1.1 Understanding the parameters#

  • Since we used different parameters in the constructor call, each instace references a different object

    • sequential: note the CLI help only mention baseLearner and ensembleSize

    • parallel: note the extra parameters numCores and batchSize

  • Setting the parallel parameters on the constructor call will make it a minibatch parallel ensemble.

[3]:
print(ozabag_sequential.CLI_help())
-l baseLearner (default: trees.HoeffdingTree)
Classifier to train.
-s ensembleSize (default: 10)
The number of models in the bag.

[4]:
print(ozabag_mb_parallel.CLI_help())
-l baseLearner (default: trees.HoeffdingTree)
Classifier to train.
-s ensembleSize (default: 10)
The number of models in the bag.
-c numCores (default: 1)
The amount of CPU Cores used for multi-threading
-b batchSize (default: 1)
The amount of instances the classifier should buffer before training.

1.2 Example comparing sequential and parallel#

[5]:
result_seq = prequential_evaluation(
    stream=cover,
    learner=ozabag_sequential,
    window_size=window_size,
    max_instances=max_instances,
)
result_par = prequential_evaluation(
    stream=cover,
    learner=ozabag_mb_parallel,
    window_size=window_size,
    max_instances=max_instances,
)

result_seq.learner = "OnlineBagging(Seq)"
result_par.learner = "OnlineBagging(Par)"
  • Note that the minibatch approach creates a divergence in the results for two reasons:

    1. it uses local random generators instead of a global one;

    2. the mini-batch defers the model update by a few instances which causes differences in the predictions;

  • On the bright side, it decreases runtime

[6]:
# decoupling the running and plotting to allow more flexibility
print(f"Cumulative accuracy = {result_seq['cumulative'].accuracy()}")
print(f"wallclock = {result_seq['wallclock']} seconds\n")
print(f"Cumulative accuracy = {result_par['cumulative'].accuracy()}")
print(f"wallclock = {result_par['wallclock']} seconds\n")
plot_windowed_results(result_seq, result_par, metric="accuracy")
Cumulative accuracy = 84.59299999999999
wallclock = 14.420491933822632 seconds

Cumulative accuracy = 83.722
wallclock = 16.50005578994751 seconds

../_images/notebooks_parallel_ensembles_10_1.png

1.3 Increasing the ensemble size#

  • Ensembles with more learners will get a bigger decrease in processing time.

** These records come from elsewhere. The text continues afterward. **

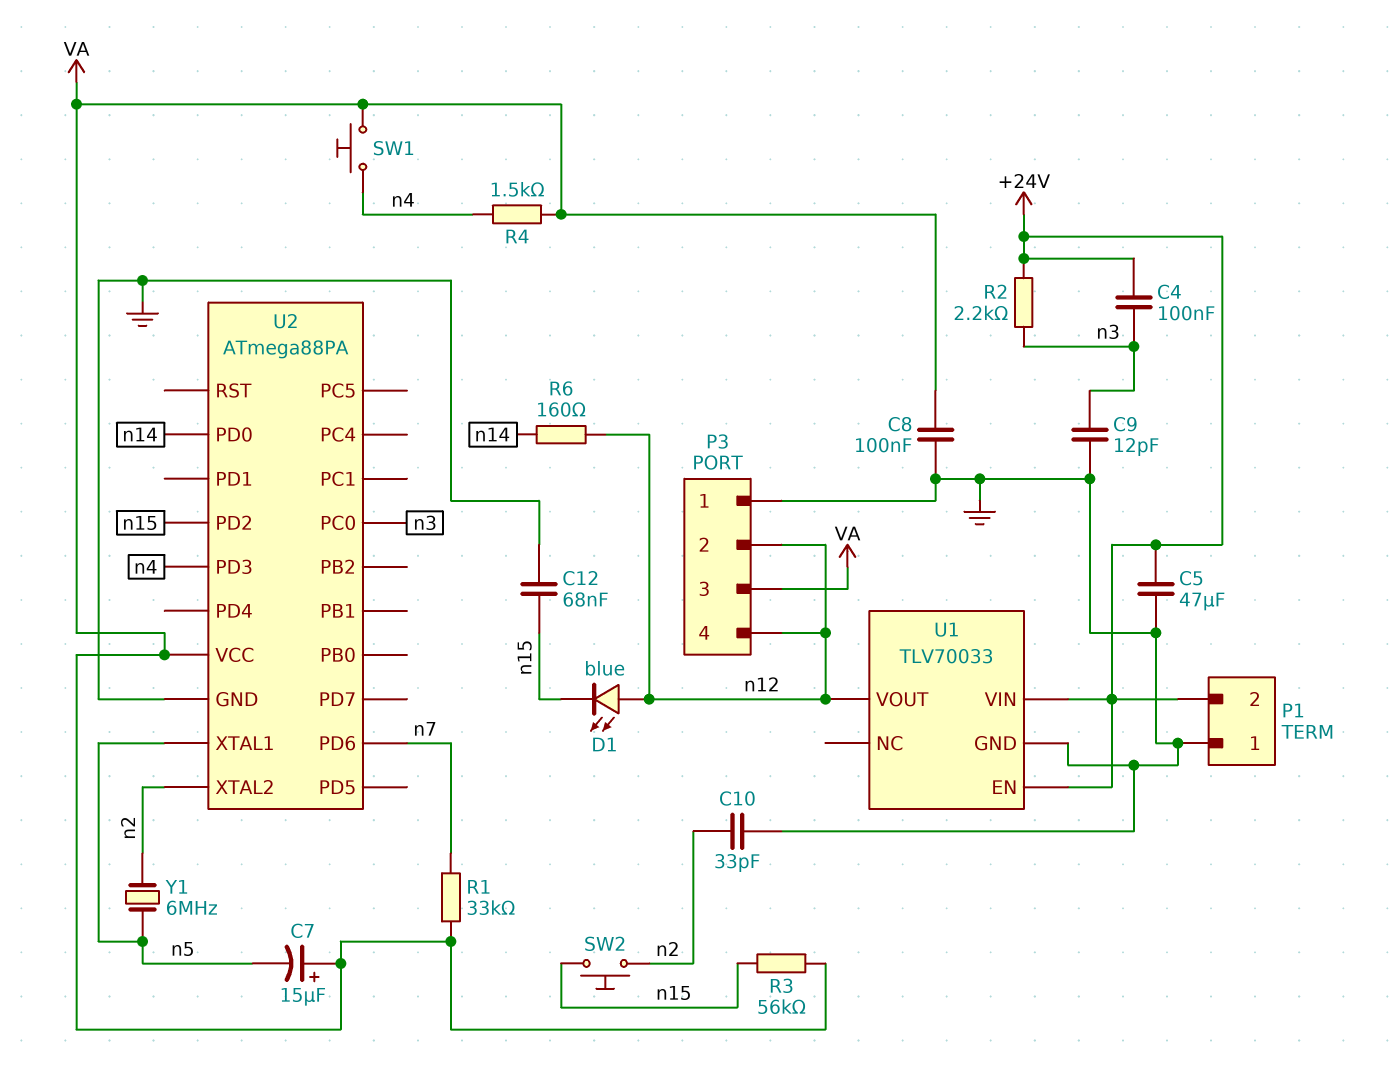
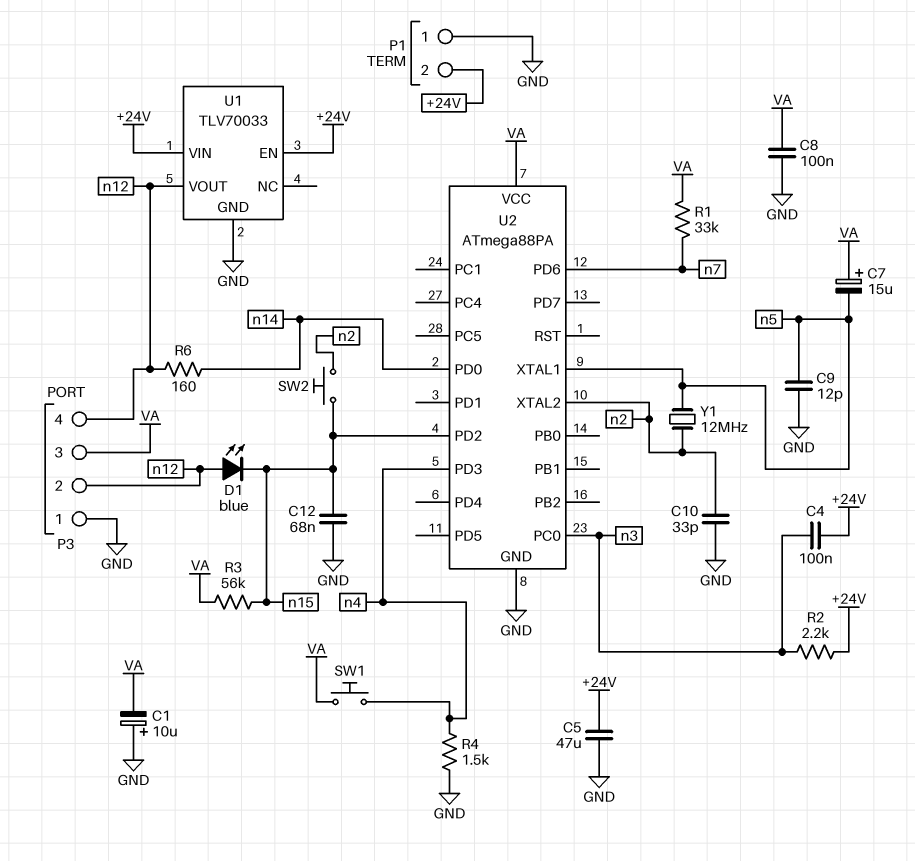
C1: none -> 10uF (plus GND, minus VA)
C9: 12pF (GND, n3) -> 12pF (GND, n5)
R4: 1.5k (VA, n4) -> 1.5k (GND, n4)
Y1: 6MHz (n2, n5) -> 12MHz (n2, n5)

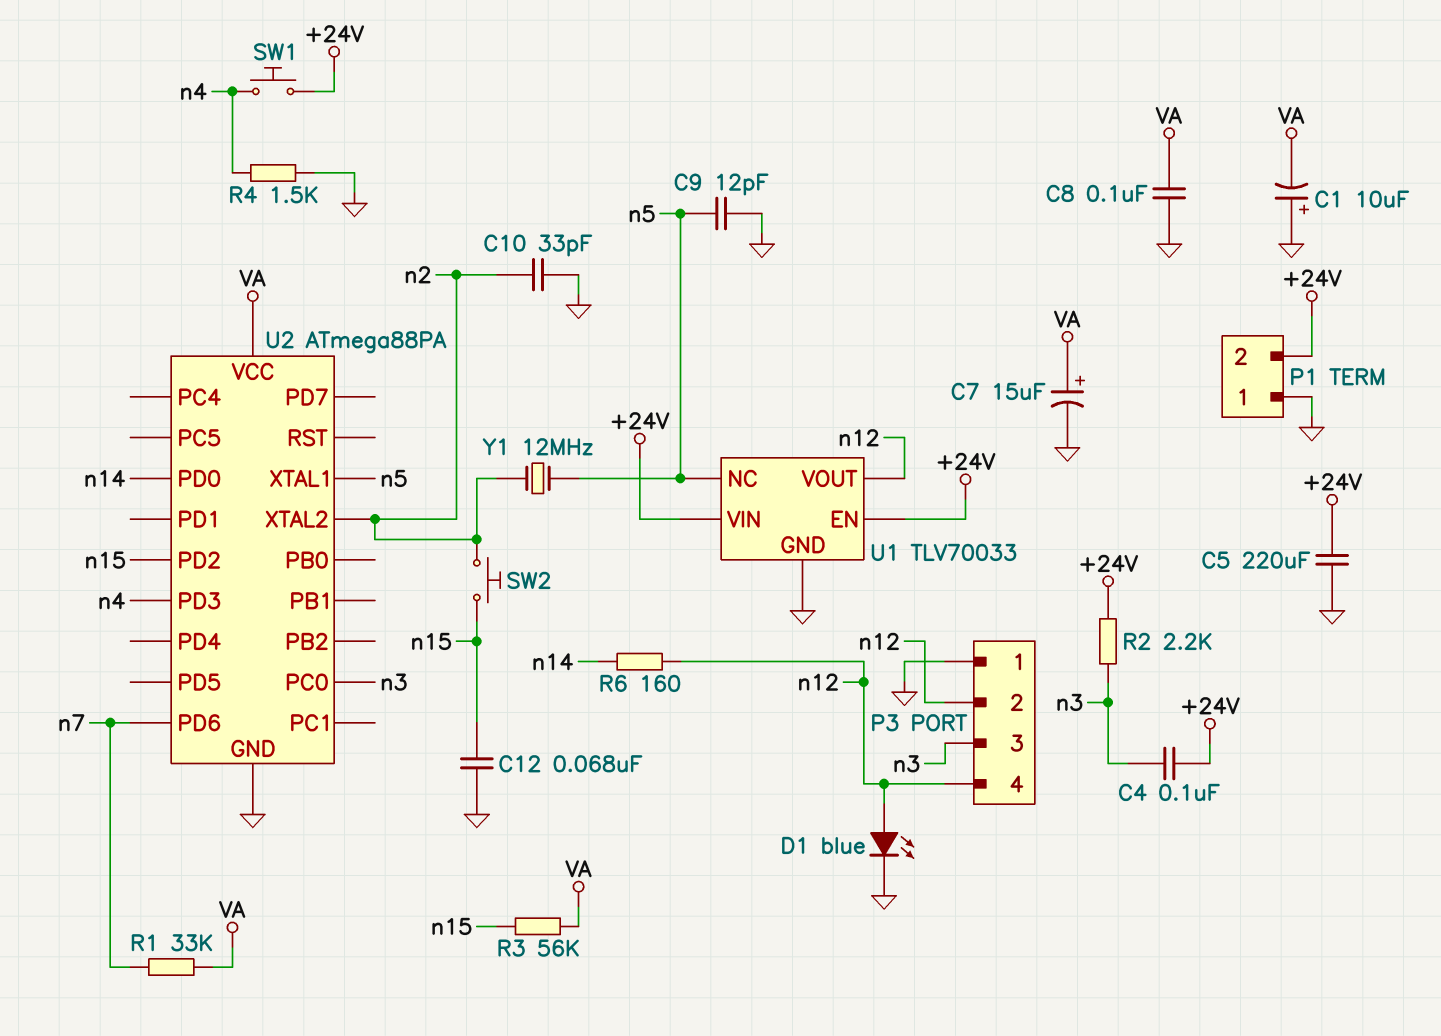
C5: 47uF (+24V, GND) -> 220uF (+24V, GND)
C7: 15uF (plus VA, minus n5) -> 15uF (plus VA, minus GND)
D1: LED blue (A n12, K n15) -> LED blue (A n12, K GND)
P3 pin 3: VA -> n3
SW1: button (VA, n4) -> button (+24V, n4)
U1 pin NC: none -> n5

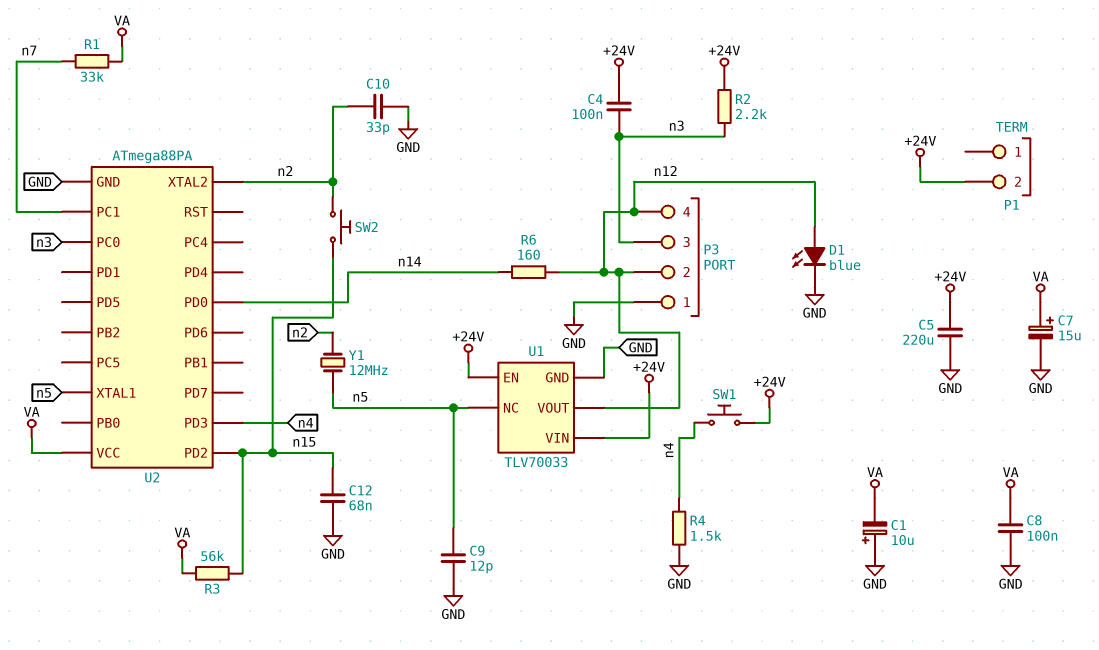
P1 pin 1: GND -> none
U2 pin PC1: none -> n7
U2 pin PD6: n7 -> none

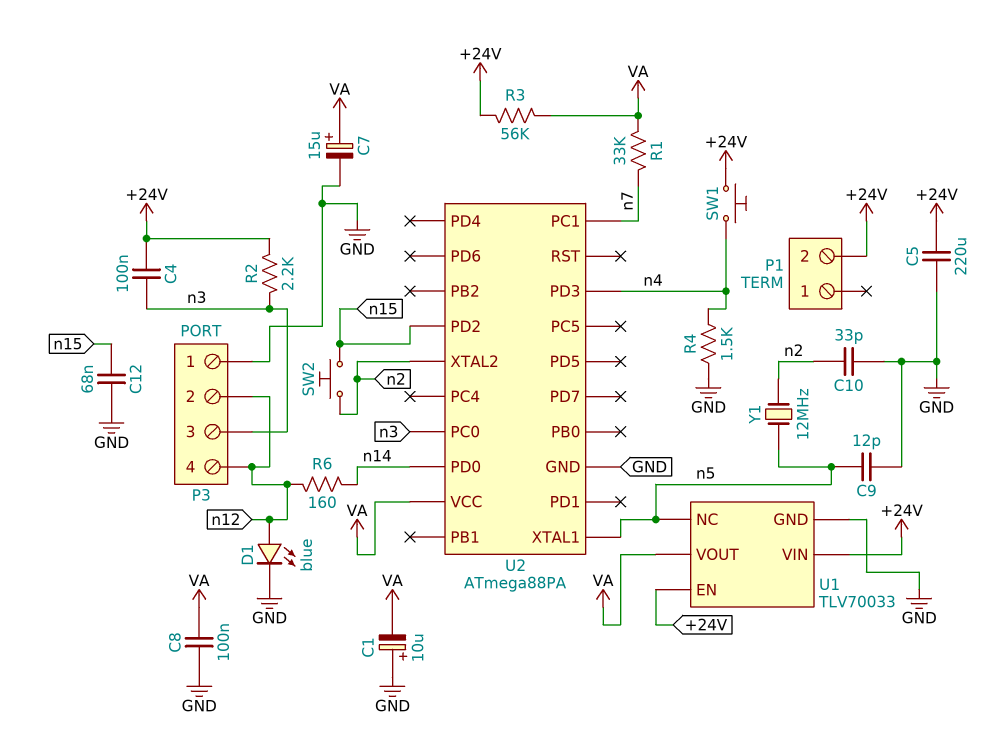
R3: 56k (VA, n15) -> 56k (+24V, VA)
U1 pin VOUT: n12 -> VA

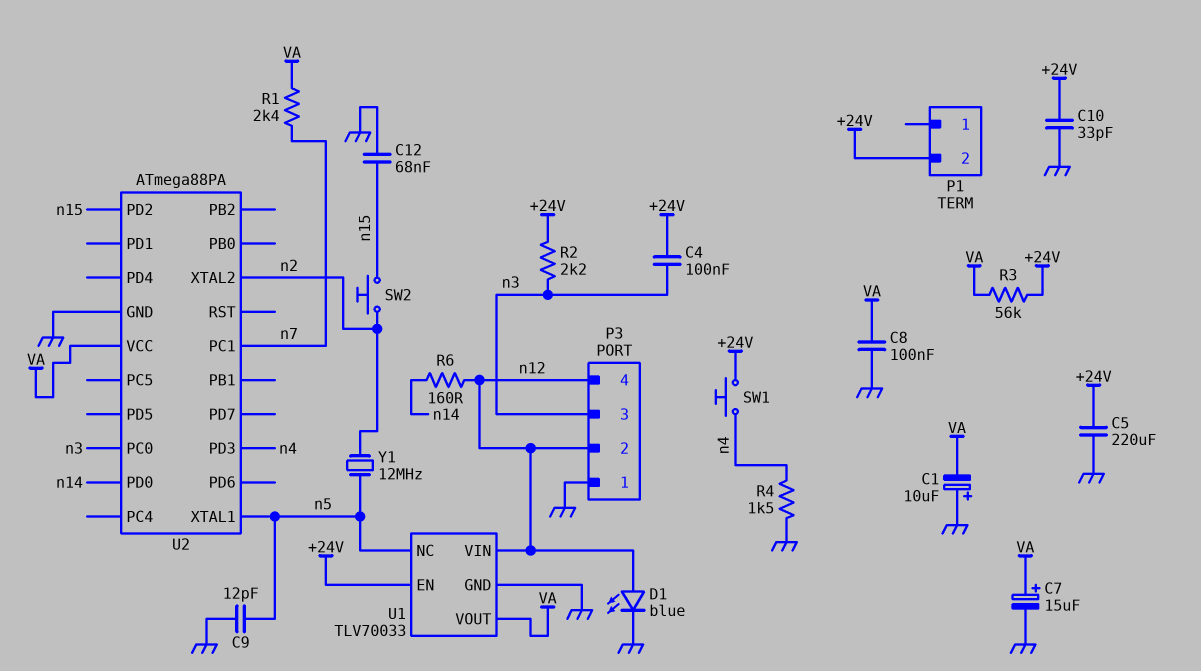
C10: 33pF (GND, n2) -> 33pF (+24V, GND)
R1: 33k (VA, n7) -> 2.4k (VA, n7)
U1 pin VIN: +24V -> n12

  • Let’s see the difference when using 100 classifiers

[8]:
ozabag_sequential = OnlineBagging(schema=cover.schema, ensemble_size=100)
ozabag_mb_parallel = OnlineBagging(
    schema=cover.schema, ensemble_size=100, minibatch_size=25, number_of_jobs=5
)
result_seq100 = prequential_evaluation(
    stream=cover,
    learner=ozabag_sequential,
    window_size=window_size,
    max_instances=max_instances,
)
result_par100 = prequential_evaluation(
    stream=cover,
    learner=ozabag_mb_parallel,
    window_size=window_size,
    max_instances=max_instances,
)

result_seq100.learner = "OnlineBagging100(Seq)"
result_par100.learner = "OnlineBagging100(Par)"
[10]:
# decoupling the running and plotting to allow more flexibility
print(f"Cumulative accuracy = {result_seq100['cumulative'].accuracy()}")
print(f"wallclock = {result_seq100['wallclock']} seconds\n")
print(f"Cumulative accuracy = {result_par100['cumulative'].accuracy()}")
print(f"wallclock = {result_par100['wallclock']} seconds\n")
plot_windowed_results(result_seq100, result_par100, metric="accuracy")
Cumulative accuracy = 84.99600000000001
wallclock = 83.17345094680786 seconds

Cumulative accuracy = 84.20299999999999
wallclock = 45.908390283584595 seconds

../_images/notebooks_parallel_ensembles_13_1.png

2. Other variations#

  • Sequential execution with the minibatch

  • Parallel execution of the incremental approach

[11]:
mbSeq = OnlineBagging(schema=cover.get_schema(), ensemble_size=10, minibatch_size=25)
incPar = OnlineBagging(
    schema=cover.get_schema(), ensemble_size=10, minibatch_size=1, number_of_jobs=5
)
result_mbSeq = prequential_evaluation(
    stream=cover, learner=mbSeq, window_size=window_size, max_instances=max_instances
)
result_incPar = prequential_evaluation(
    stream=cover, learner=incPar, window_size=window_size, max_instances=max_instances
)

result_mbSeq.learner = "OnlineBagging(mb_seq)"
result_incPar.learner = "OnlineBagging(inc_par)"
  • Incremental Sequential differs from Incremental Parallel because of the random sequences;

  • When compared among themselves, mini-batch parallel and mini-batch sequential (single-core) have the same accuracy, as their random sequences are initialized in the same way;

  • Incremental Parallel has the same random sequences as the Mini-batch versions, its improvement comes from making all the predictions with the most up-to-date model;

[12]:
# decoupling the running and plotting to allow more flexibility
print("Incremental Sequential ")
print(f"Cumulative accuracy = {result_seq['cumulative'].accuracy()}")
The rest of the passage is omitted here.